In Bayern gibt es 10.000 Euro Zuschuss für barrierefreien Umbau

Antragsberechtigt sind Personen mit nachgewiesener Schwerbehinderung oder schwerer Erkrankung innerhalb bestimmter Einkommensgrenzen.

Barrierefrei umgebaute Küche. (Foto: IWN)

Barrierefrei umgebaute Küche. (Foto: IWN)

Im Rahmen des Bayerischen Wohnungsbauprogramms können Maßnahmen zur Anpassung von Wohnraum an die Belange von Menschen mit Behinderung oder Erkrankung mit einem Zuschuss bis zu 10.000 Euro gefördert werden. Darauf weist der Nürnberger Wirtschafts- und Wohnungsreferent Dr. Michael Fraas hin.

Antragsberechtigt sind Personen mit nachgewiesener Schwerbehinderung oder schwerer Erkrankung innerhalb bestimmter Einkommensgrenzen. Bei einem Zwei-Personen-Haushalt liegt diese beispielsweise bei einem Bruttojahreseinkommen von circa 32.100 Euro; beim Vorliegen eines Schwerbehindertenausweises mit mindestens 50 Prozent kann diese Grenze um 4.000 Euro erhöht werden.

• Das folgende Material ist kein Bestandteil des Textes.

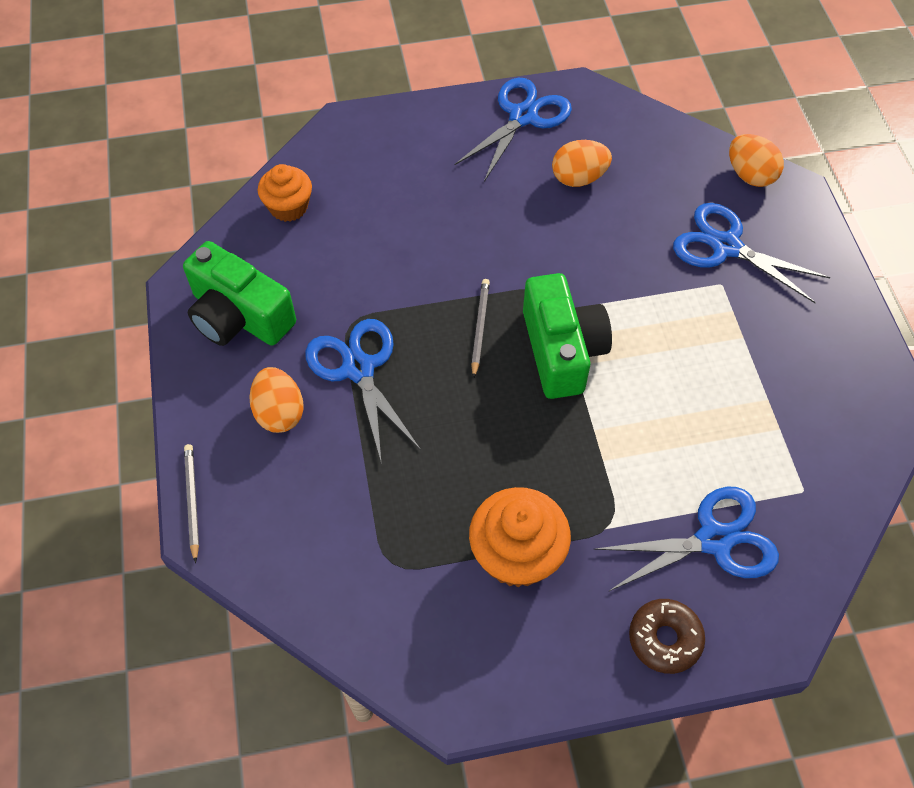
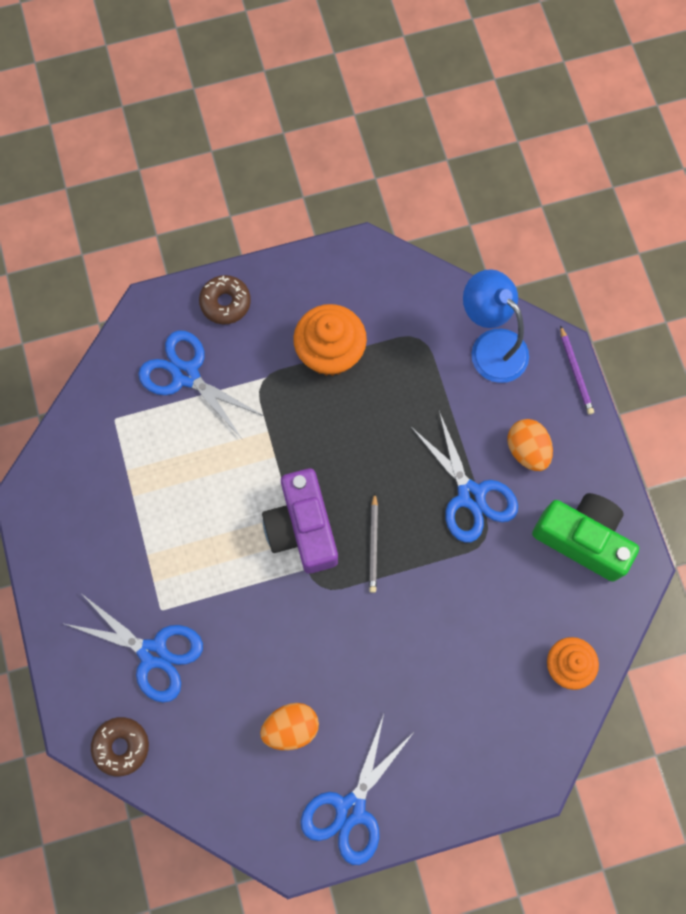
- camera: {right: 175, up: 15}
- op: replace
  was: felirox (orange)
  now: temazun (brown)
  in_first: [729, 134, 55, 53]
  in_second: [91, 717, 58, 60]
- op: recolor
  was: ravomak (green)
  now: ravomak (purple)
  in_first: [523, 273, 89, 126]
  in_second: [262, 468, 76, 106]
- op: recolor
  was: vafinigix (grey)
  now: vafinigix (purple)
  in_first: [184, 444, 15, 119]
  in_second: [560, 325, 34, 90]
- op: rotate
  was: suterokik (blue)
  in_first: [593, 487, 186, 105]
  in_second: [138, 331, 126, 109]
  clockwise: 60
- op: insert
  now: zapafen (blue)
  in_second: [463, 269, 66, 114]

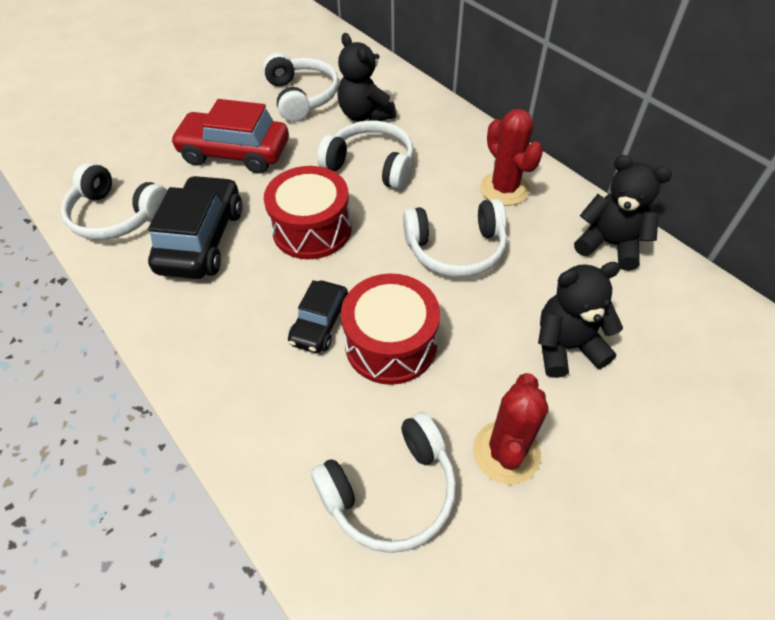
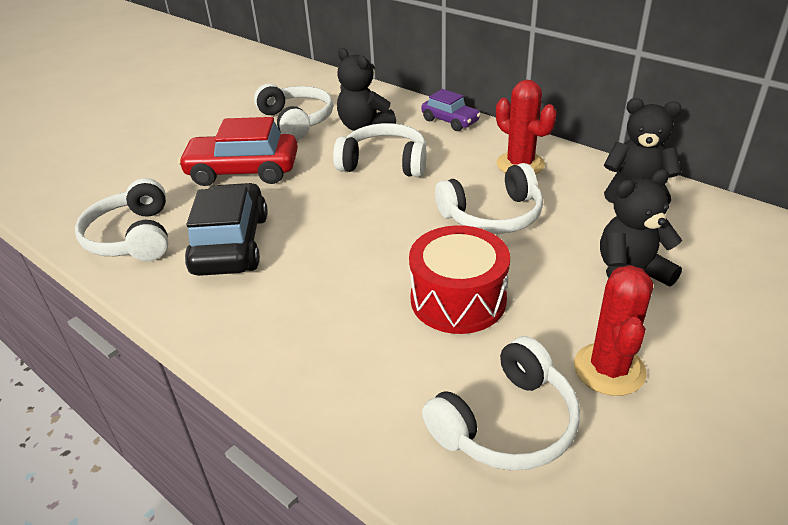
- camera: {right: -10, up: -15}
- op: rotate
  was:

Gefördert werden bauliche Maßnahmen, die eine erhebliche Erleichterung für die Bewohnerinnen und Bewohner darstellen. Dies sind zum Beispiel der behindertengerechte oder barrierefreie Umbau von Bad oder Wohnung, der Einbau eines Treppenliftes oder einer Rampe im Eingangsbereich oder auch die Verbreiterung von Türen.